I once drove up to a venue where I was supposed to speak. I was running a little late, so I pulled into a parking space, dashed up to the front door, and was met by a man who said in nearly a single breath something like, “Are you Dr. Breuer's assistant? I have to stay out here to meet him, but do you know your way around the kitchen? Nobody's made the coffee yet,” and then he returned to expectantly scanning the parking lot. I was in a rather mischievous mood, so I just said, “well, I don't know this kitchen, but I've spent a lot of time in parish kitchens ... I'm sure I can find my way around this one,” and I went in to make the coffee.
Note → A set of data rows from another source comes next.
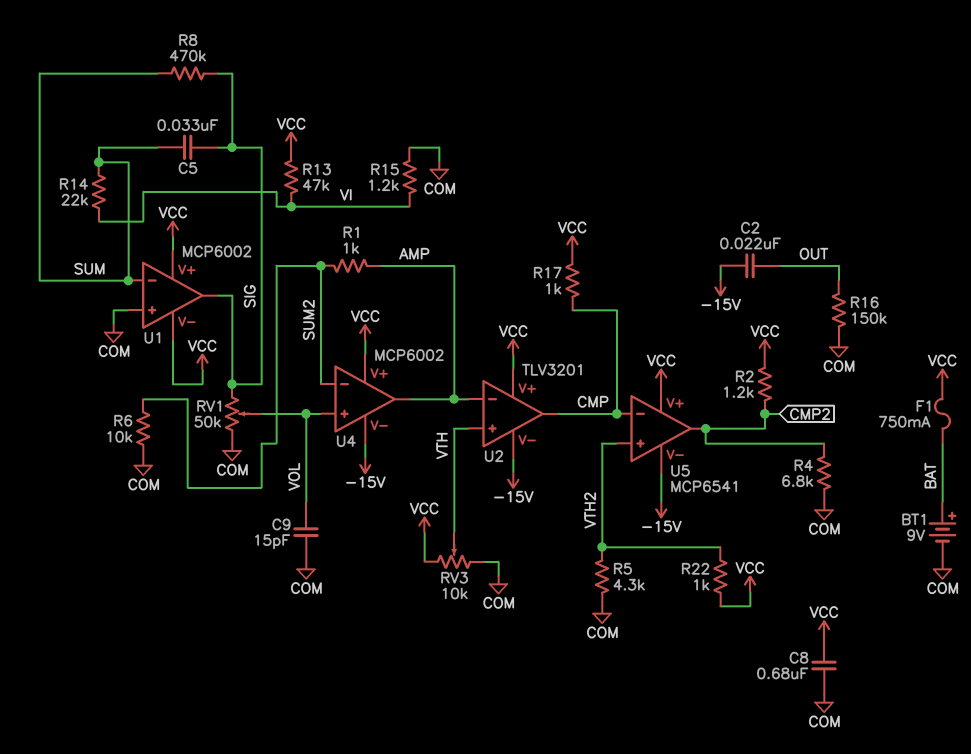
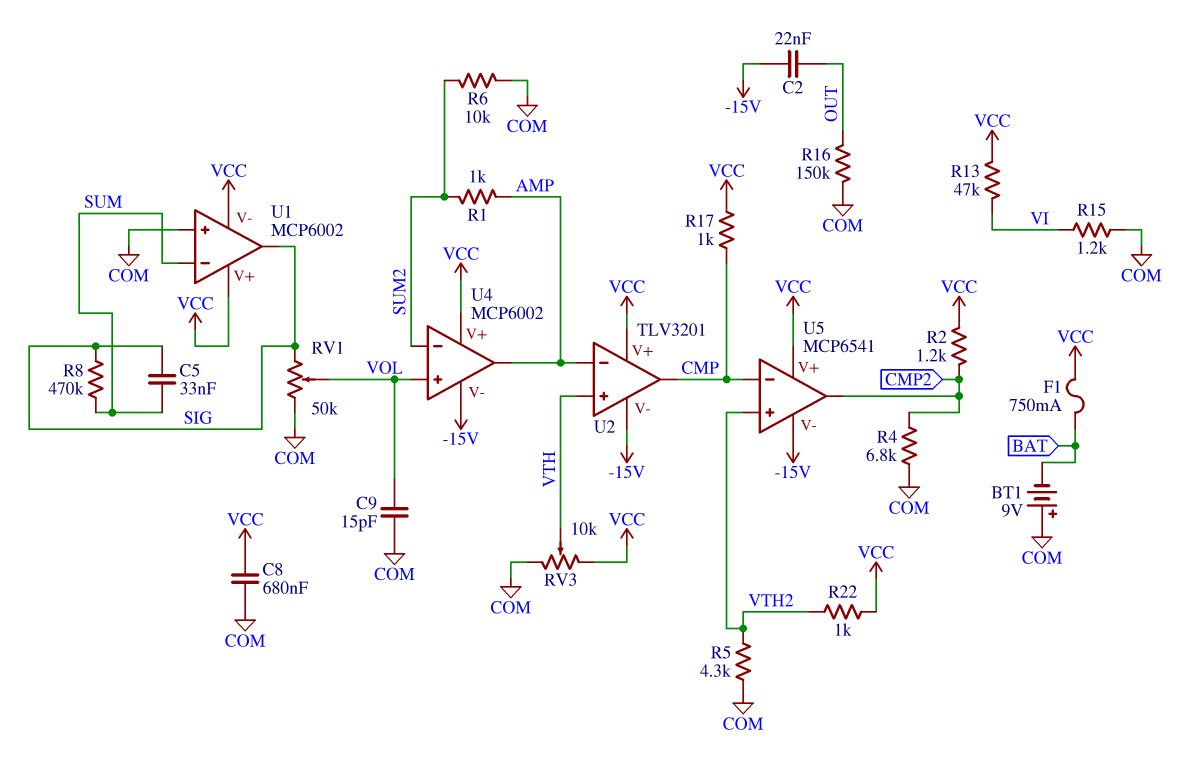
BT1: 9V (plus BAT, minus COM) -> 9V (plus COM, minus BAT)
R14: 22k (SUM, VI) -> none

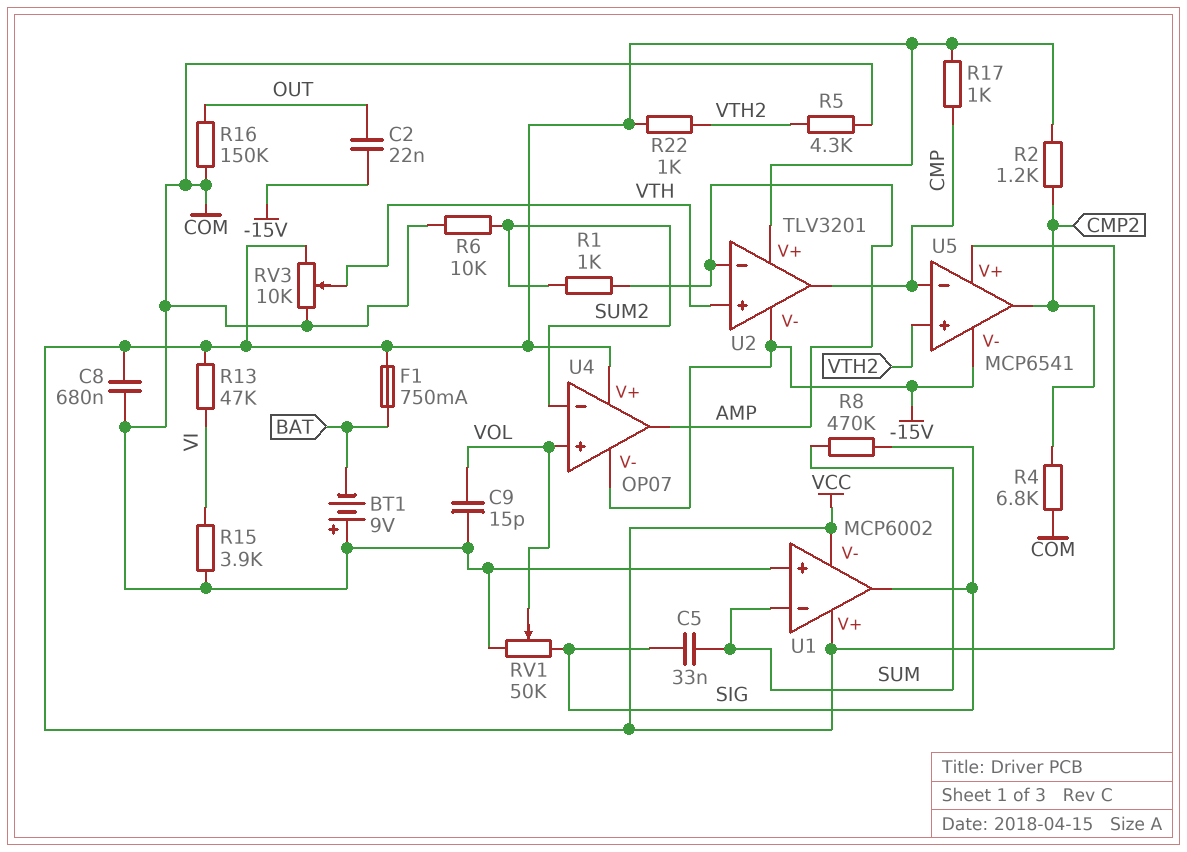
R15: 1.2k (COM, VI) -> 3.9k (COM, VI)
U4: MCP6002 -> OP07

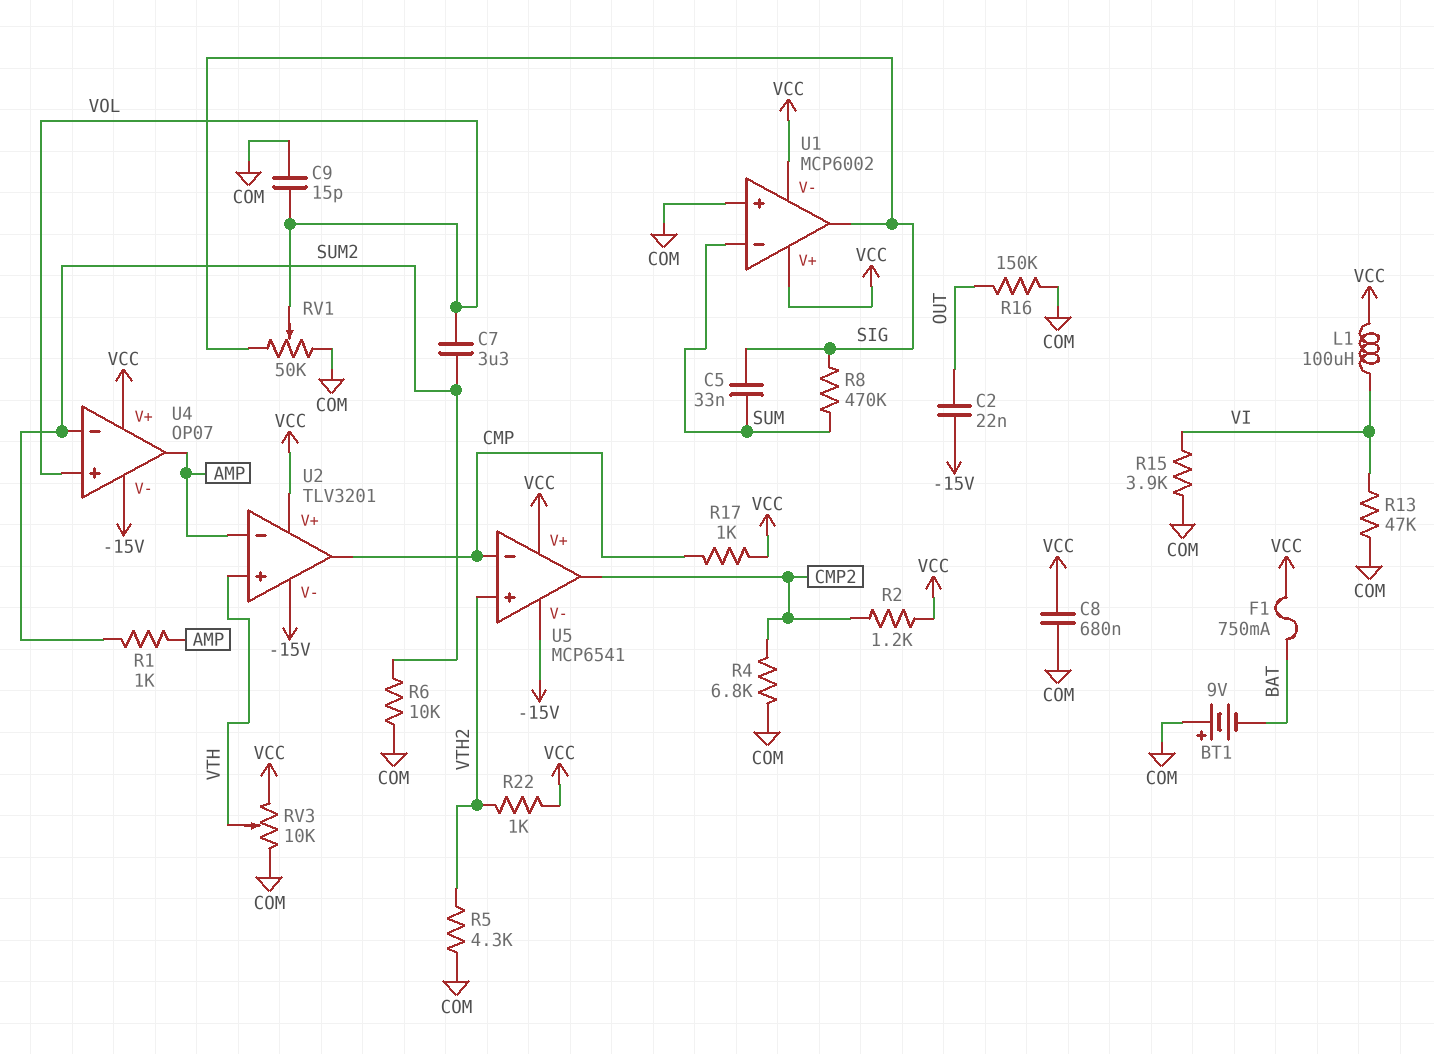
C7: none -> 3.3uF (SUM2, VOL)
L1: none -> 100uH (VCC, VI)
R13: 47k (VCC, VI) -> 47k (COM, VI)

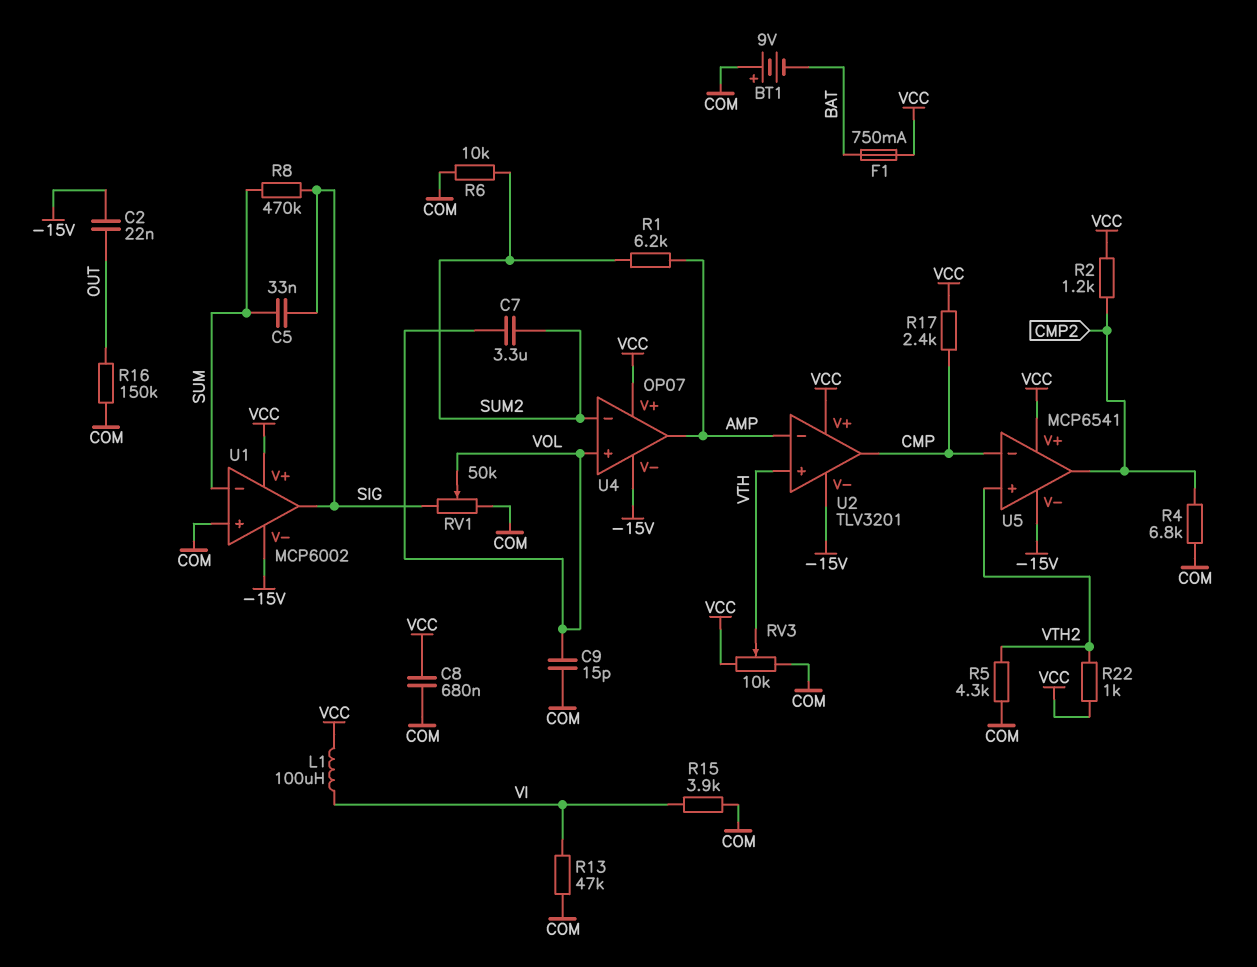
R1: 1k (AMP, SUM2) -> 6.2k (AMP, SUM2)
R17: 1k (CMP, VCC) -> 2.4k (CMP, VCC)
U1 pin V-: VCC -> -15V

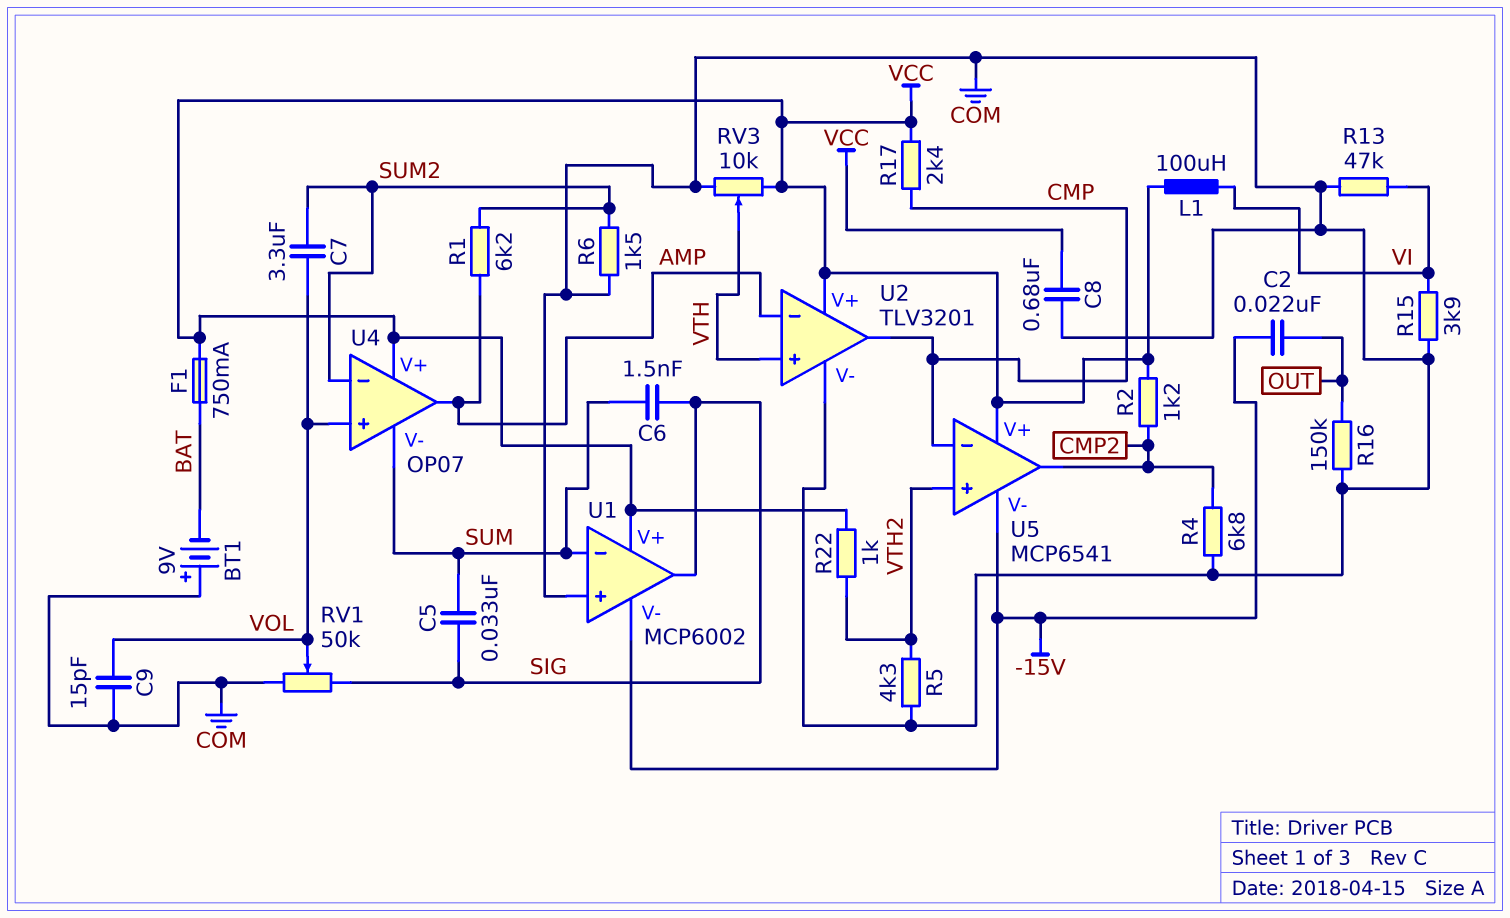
C6: none -> 1.5nF (SIG, SUM)
R6: 10k (COM, SUM2) -> 1.5k (COM, SUM2)
R8: 470k (SIG, SUM) -> none
U2 pin V-: -15V -> COM
U4 pin V-: -15V -> SUM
Once it was brewing away, I went up to the podium to start the talk.

The man who met me at the front door had made some assumptions about the person he was expecting. He assumed I was a “Dr.” (I'm a Ph.D. candidate; I expect to file next academic year). I think he also was expecting Dylan Breuer to be a distinguished-looking gentleman in a coat and tie, not a relatively young woman with a goofy grin at least as conspicuous as her Greek New Testament. Whatever he was expecting, it's true both that I was the person he was expecting and that I didn't look much like what he'd envisioned. In this case, everyone laughed at the mistake.

Advent is a time when we are particularly intentional about waiting expectantly and preparing — not just for Christmas, but for the culmination of Jesus' work on earth. And it is appropriate that at Advent we read more than one story about John the Baptizer, who saw his own ministry as one of waiting and preparing. We have expectations for John. That's reasonable, isn't it? He's a hero of the faith and a prophet who prepared the way for the Christ, so we need him to meet certain standards. He should be respectable; he should inspire the kind of civic and familial virtues we can all rally around. But most importantly, he should be right, and especially about anything having to do with the one he's expecting.

So, how well does John the Baptizer fit our bill?

Not very.

To start with, John the Baptizer is not the guy who declares that all the trains the institution predicts are, always have been, and always will be on time. He's not the guy who's going to tell our kids to eat their vegetables and do their homework, to work hard and play by the rules to get ahead. He's the homeless guy who eats locusts (bugs, kids. they're bugs.) and wild honey, and he tells the people of Israel that the one of the fundamental rules they grew up knowing — a rule people thought of as being cast in scripture-flavored concrete — is moot. That would be the rule that says that you're in God's eschatological (eschatological = having to do with “the end”) in-crowd if you're in the people of Israel, and membership in that people is defined by blood: if your mom is Jewish, you're Jewish; and if you want to convert and if you're not born Jewish, your membership will be established by the shedding of blood (a blood sacrifice of an animal in the Temple regardless of your sex, and additional blood shed through circumcision if you're male). John the Baptizer says that rule is moot, regardless of who says otherwise. That's what's at stake when John says, “God is able from these stones to raise up children of Abraham” (Matthew 3:9; Luke 3:7).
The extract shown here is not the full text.